Diante da excelência dos textos e tendo à sua disposição uma atriz de exceção, o diretor Victor Garcia Peralta impõe à cena uma dinâmica simples e elegante, deixando todo o resto praticamente nas mãos da atriz. Sábia opção, evidentemente, pois como acabo de dizer, Ana Beatriz Nogueira pertence ao seleto rol de atrizes capazes, graças aos seus imensos recursos expressivos, de extrair tudo que um personagem (aqui vários) pode oferecer. E se a isto somarmos seu carisma, forte presença e inteligência cênica, o resultado não poderia ser outro: uma montagem absolutamente imperdível, à qual nenhum espectador pode se dar ao luxo de não assistir.

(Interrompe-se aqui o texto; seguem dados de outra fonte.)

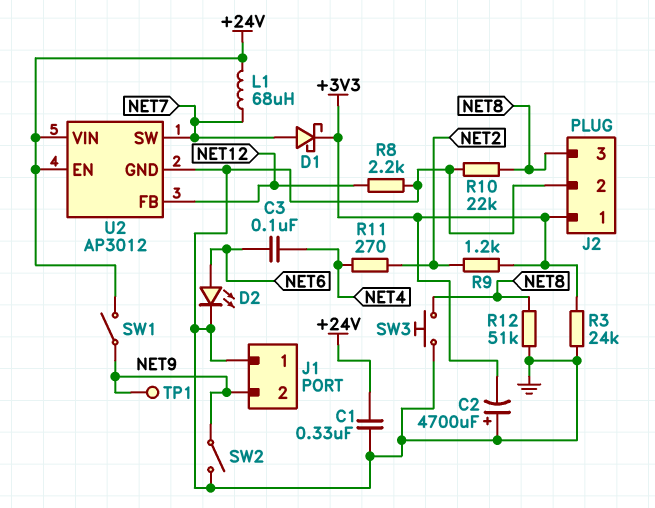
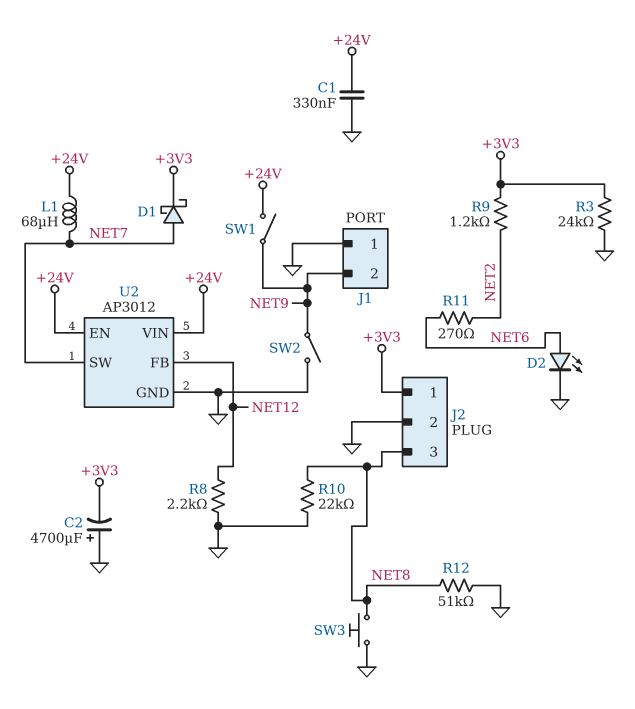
C3: 100nF (NET4, NET6) -> none
R11: 270 (NET2, NET4) -> 270 (NET2, NET6)
TP1: test point (NET9) -> none

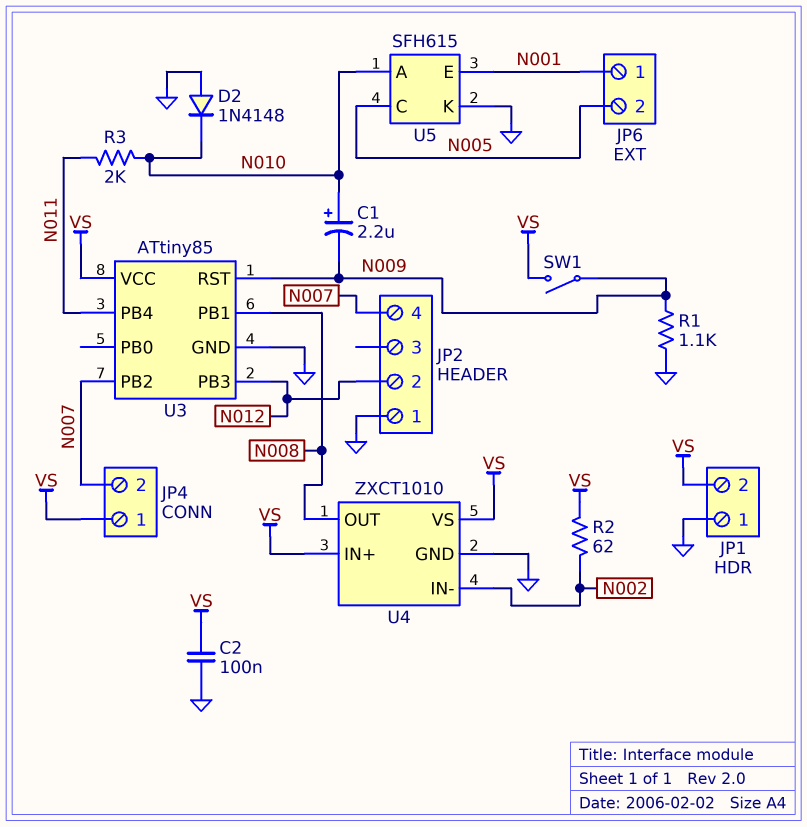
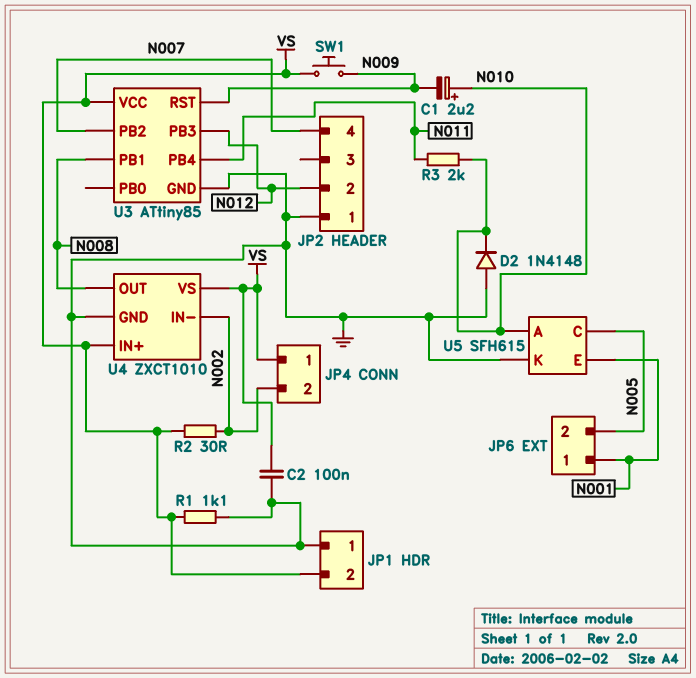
JP4 pin 2: N007 -> N002
R1: 1.1k (GND, N009) -> 1.1k (GND, VS)
R2: 62 (N002, VS) -> 30 (N002, VS)
SW1: switch (N009, VS) -> button (N009, VS)

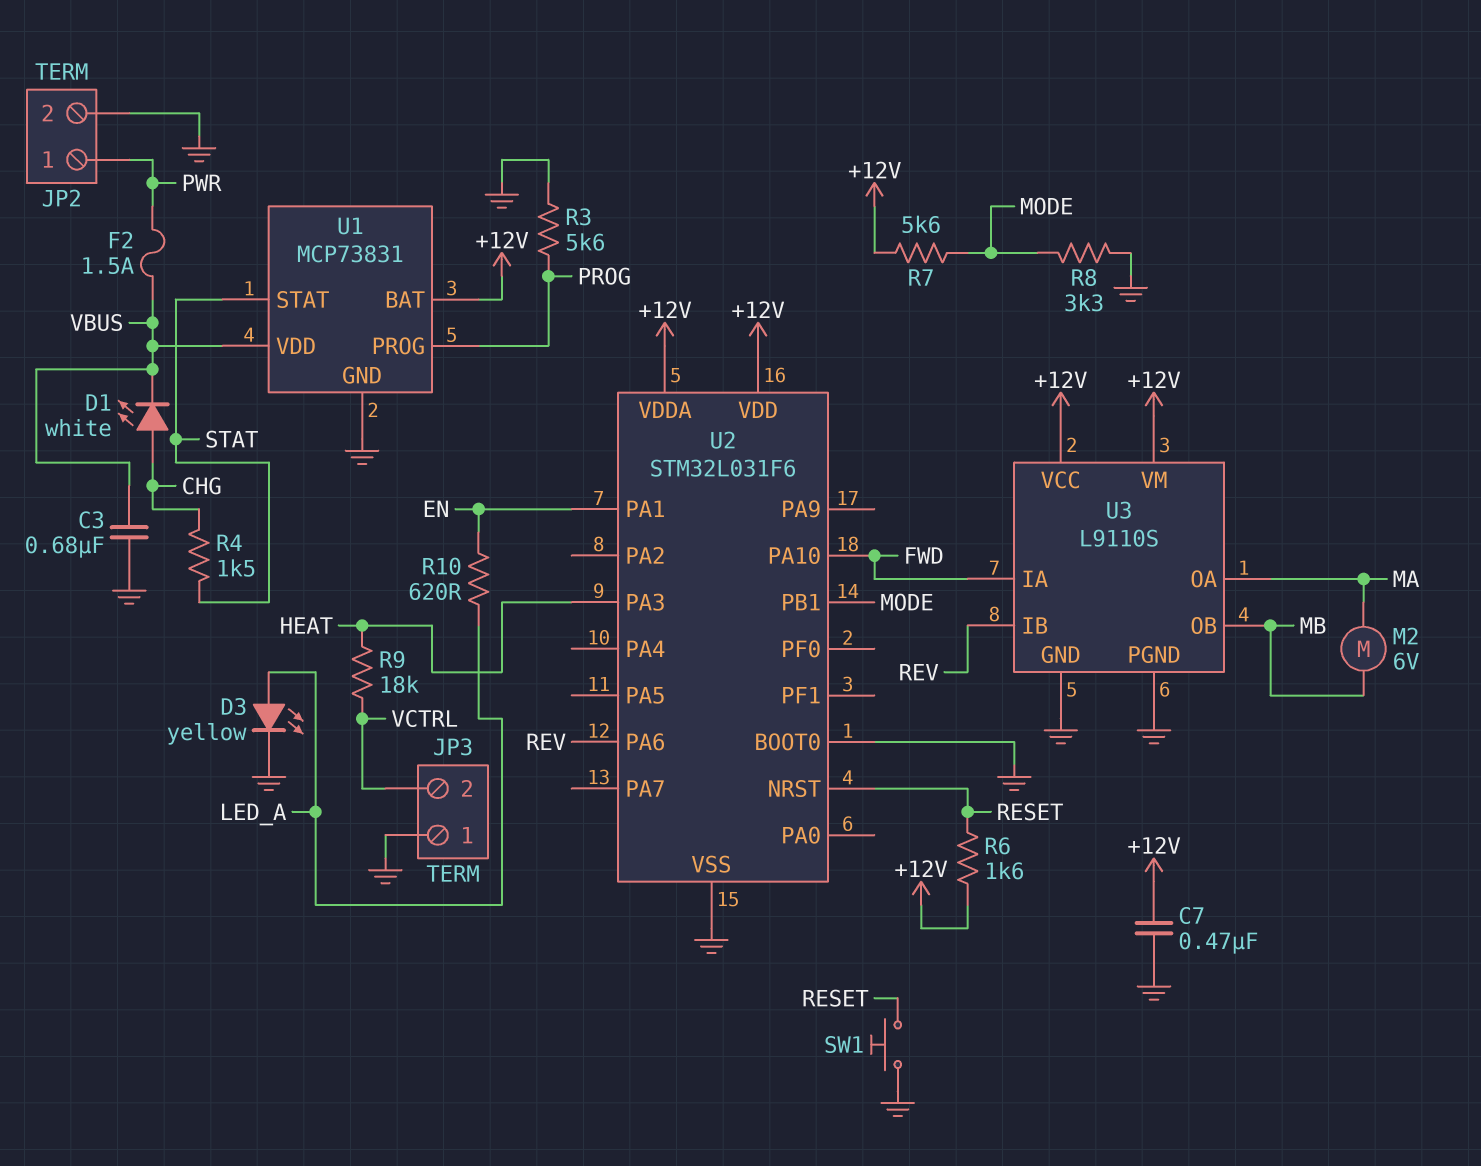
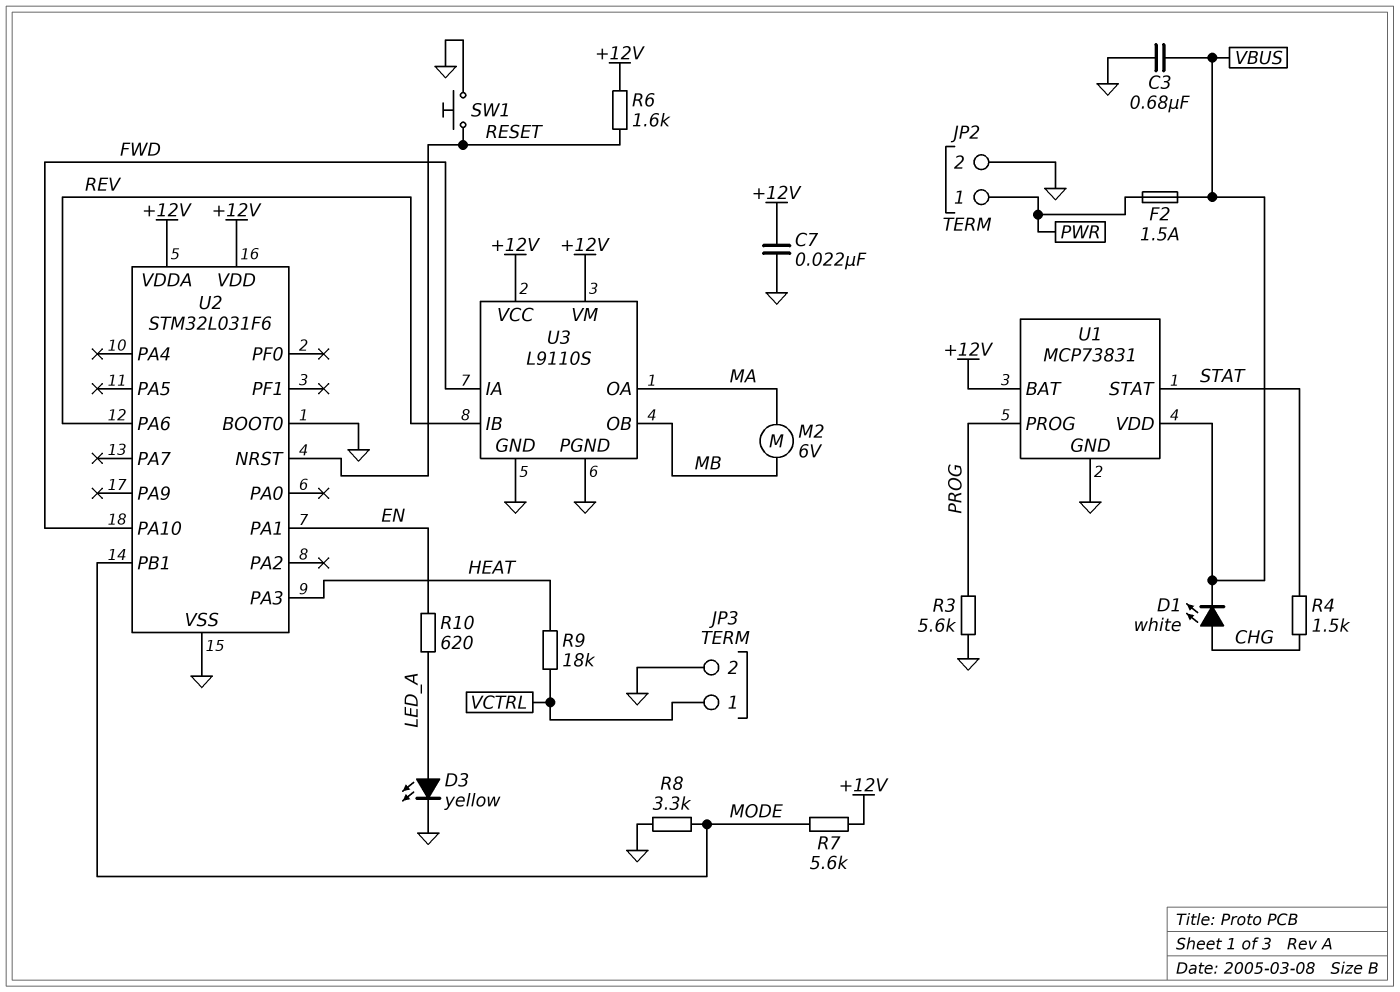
C7: 470nF (+12V, GND) -> 22nF (+12V, GND)
JP3 pin 1: GND -> VCTRL
JP3 pin 2: VCTRL -> GND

No tocante à ficha técnica, Ana Beatriz Nogueira veste-se de negro (figurino não assinado), cabendo a Gabriel Mesquita a adequada trilha sonora. Quanto à iluminação, Maneco Quinderé exibe seu talento habitual, aqui iluminando a cena com sutis, delicadas e pertinentes variações.
TUDO QUE EU QUERIA TE DIZER - Texto de Martha Medeiros. Direção de Victor Garcia Peralta. Com Ana Beatriz Nogueira. Espaço Cultural Correios. Quinta a domingo, 19.